Gloire et déboire du statut de Maître de conférences

Récemment, le Conseil constitutionnel a indiqué chercher à recruter un Maître de conférences afin de lui confier une mission en lien avec les questions prioritaires de constitutionnalité. Pourquoi un Maître de conférences et non, de manière générique, un enseignant-chercheur, c’est-à-dire soit un Maître de conférences, soit un Professeur des Universités ? Parce que le chargé de mission recherché était considéré comme « junior » et devait en conséquence travailler sous la subordination de magistrats.

Autrement dit, s’il n’est pas acceptable qu’un Professeur des Universités ait le rang de « Junior », cela le serait parfaitement pour un Maître de conférences…

Cette triste affaire illustre la méconnaissance généralisée du statut de Maître de conférences et, disons-le d’emblée, le manque de reconnaissance de ces derniers en dehors de l’Université, mais, plus grave encore, au sein même de l’Université.

Pourtant, devenir Maître de conférences n’est pas simple, tant s’en faut. 

D’abord, les candidats doivent être titulaires d’un doctorat, soit du plus haut diplôme délivré par l’Université. Or, les thèses destinées à ouvrir la voie universitaire sont, en général, effectuées en quatre ou cinq ans, ce qui porte le niveau d’études après le baccalauréat à neuf ou dix ans. Le titre de docteur ne suffit pas pour devenir Maître de conférences. 

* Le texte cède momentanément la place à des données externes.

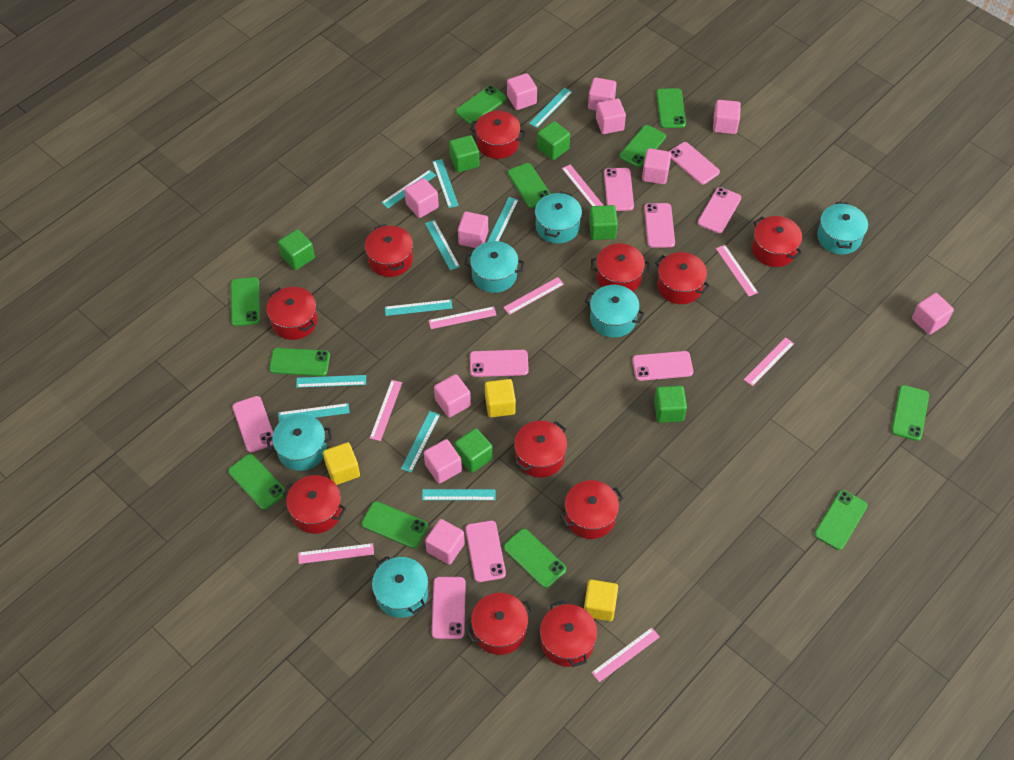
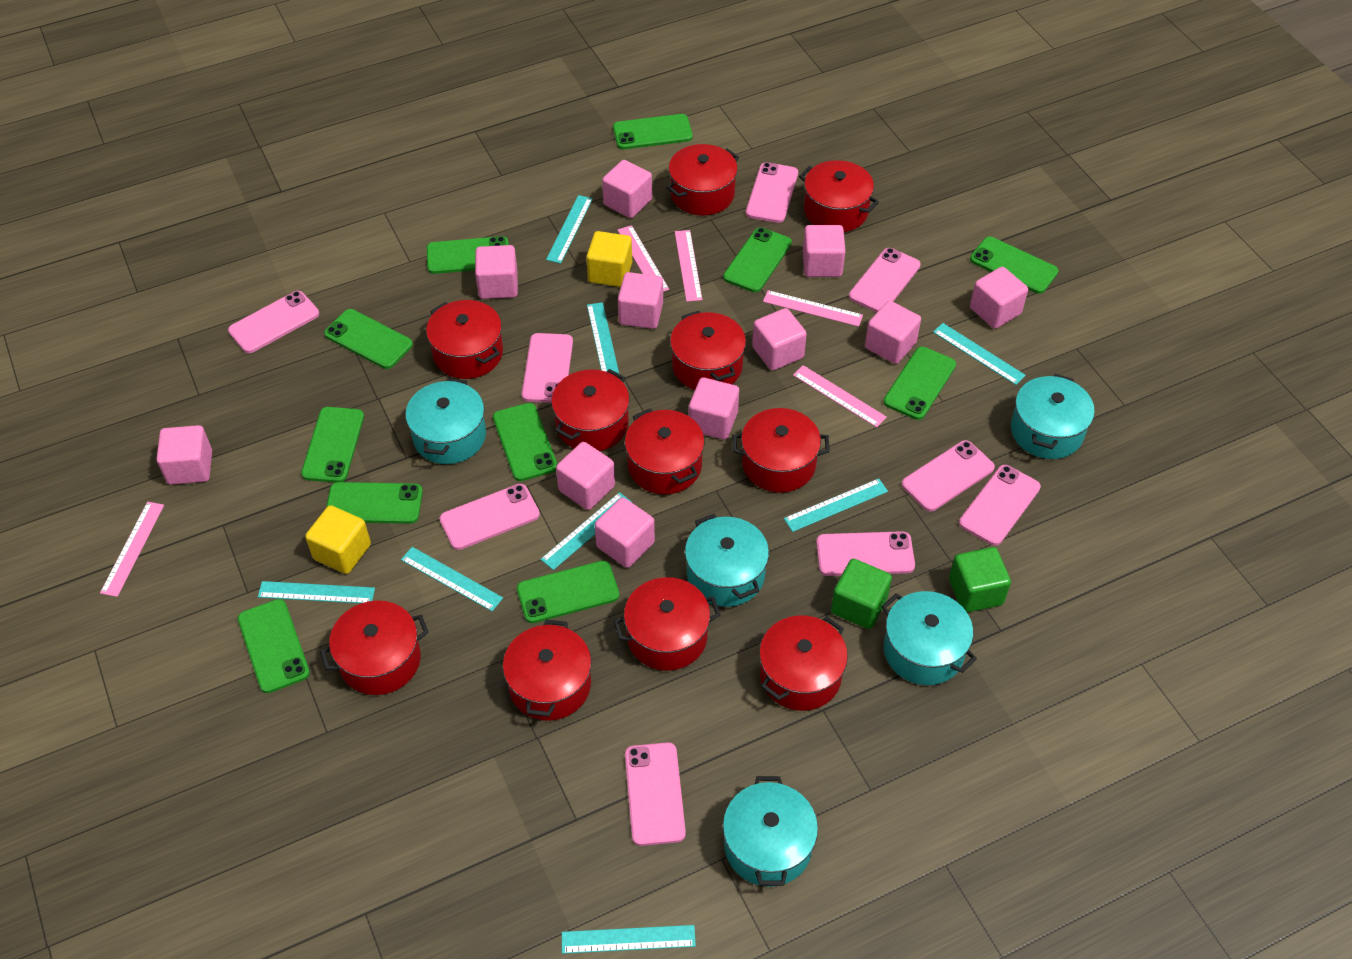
green cube: 6 -> 2
pink ruler: 8 -> 5
turquoise pot: 6 -> 5
turquoise ruler: 10 -> 8
yellow cube: 3 -> 2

Encore faut-il, ensuite, que la thèse et, plus généralement, les travaux du candidat soient jugés de qualité suffisante par le Conseil national des Universités qui à la charge de délivrer, ou non, la qualification aux fonctions de Maître de conférences. La section 01 du CNU, qui connaît des thèses de droit privé, qualifie par exemple de 25 à 33% des thèses qui lui sont présentées ; les trous du tamis ne sont donc pas très larges.

Docteur en droit et qualifié aux fonctions de Maître de conférences par le CNU, l’aspirant enseignant-chercheur n’a pas terminé son parcours du combattant. Il faudra, enfin, qu’il soit recruté par une Université ayant décidé de mettre un poste au concours. Or, il y a toujours moins de postes que de personnes qualifiées, ce qui crée un dernier filtre.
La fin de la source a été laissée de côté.